[EM] CR vs. Condorcet

Forest Simmons fsimmons at pcc.edu
Fri Nov 29 19:06:34 PST 2002


See below for my two cents worth.

On Thu, 28 Nov 2002, Douglas Greene wrote:

> This is primarily directed to Mike, but I'd like to know why list members
> support Condorcet over cardinal rankings/range voting.  BTW, I've posted
> Warren Smith's work on range voting to our Yahoo!Group.

There are at least two questions here.  (1) What kind of ballot? and (2)
How to use the ballot information to pick the winner?

Personally, I prefer the greater freedom of the range/CR/grade ballot, but
not the scoring method that is usually assumed as part of the package,
namely giving the win to the candidate with the highest average
rating/grade.

The trouble with that scoring method is that voters soon see the
advantages of rating/grading almost exclusively at the extremes of the
allowed range.  The strategic cost of greater expressivity is high.
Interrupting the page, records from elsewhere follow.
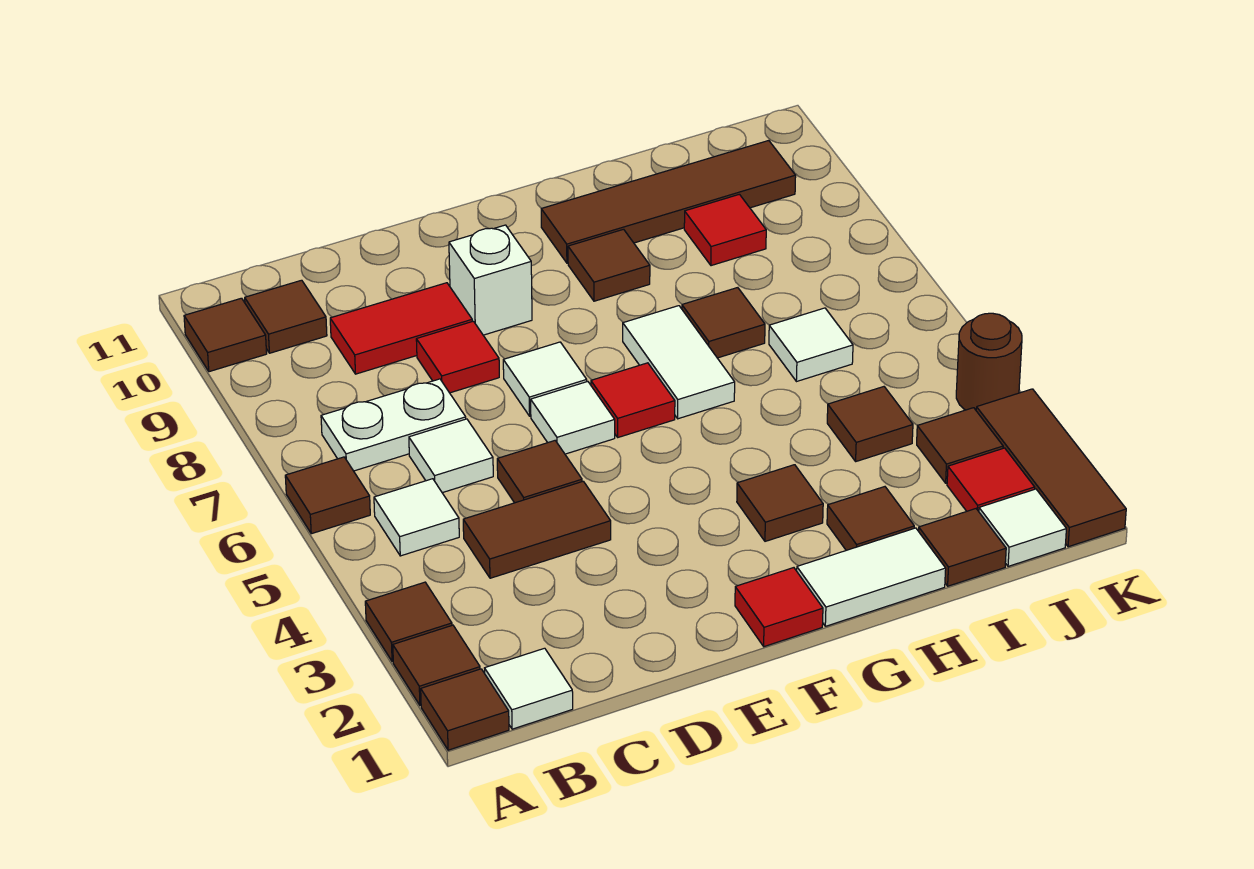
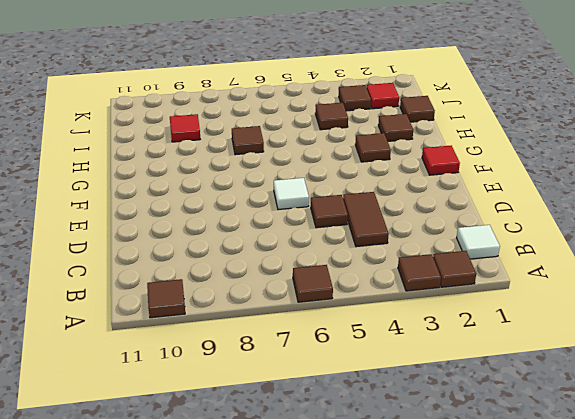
none -> brown tile A1 level 1
none -> white tile B5 level 1
none -> white plate B7:C7 level 1
none -> brown tile B10 level 1

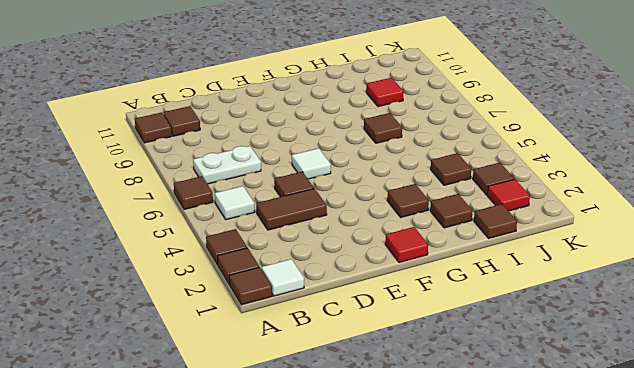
none -> white tile C6 level 1
none -> red tile C9:D9 level 1
none -> red tile D8 level 1
none -> white tile E7 level 1

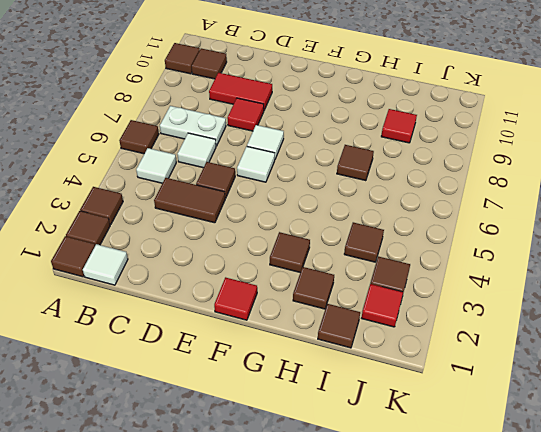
none -> white brick E9 level 1
none -> red tile F6 level 1
none -> white tile G1:H1 level 1
none -> white tile G6:G7 level 1

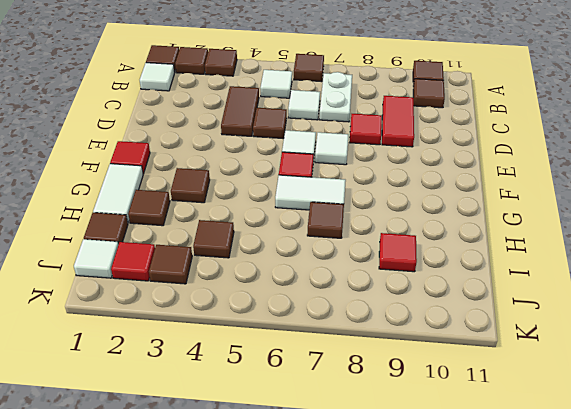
none -> white brick E9 level 1
none -> brown tile G9 level 1
none -> brown tile G10:J10 level 1
none -> white tile I6 level 1

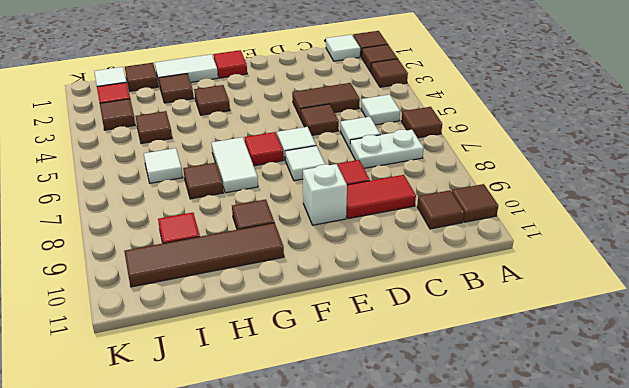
none -> brown tile K1:K3 level 1
none -> brown round brick K4 level 1

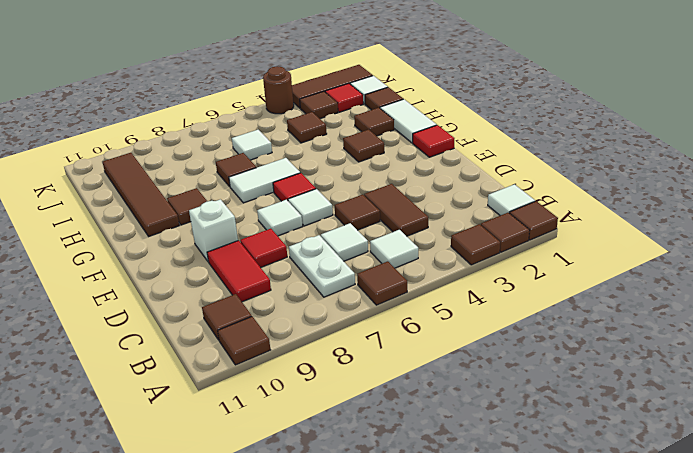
none -> red tile I9 level 1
A better way of scoring is to count all ratings above midrange as passing
grades, and all below as failing.  The candidate with the highest number
of passing grades wins the election.  This method is statistically and
strategically equivalent to the standard version of CR, but does not
penalize expressivity.

There are other ways of scoring these types of ballots that may offer
additional advantages, including ways that give the win to the pairwise
beats all candidate if there is one, in other words, ways satisfying
various possible generalized Condorcet Criteria.

Grade ballots are simpler, less confusing, and more flexible than ballots
that require strict rankings (with or without possible truncations), and
any reasonable method of scoring a ranked ballot can be adapted to grade
ballots.

The rank scoring method that is most analogous to the highest average
rating is the highest average ranking, i.e. the Borda Count.  The
inflative pressure to the extremes in the CR version shows up in Borda as
high pressure incentive for insincere ranking.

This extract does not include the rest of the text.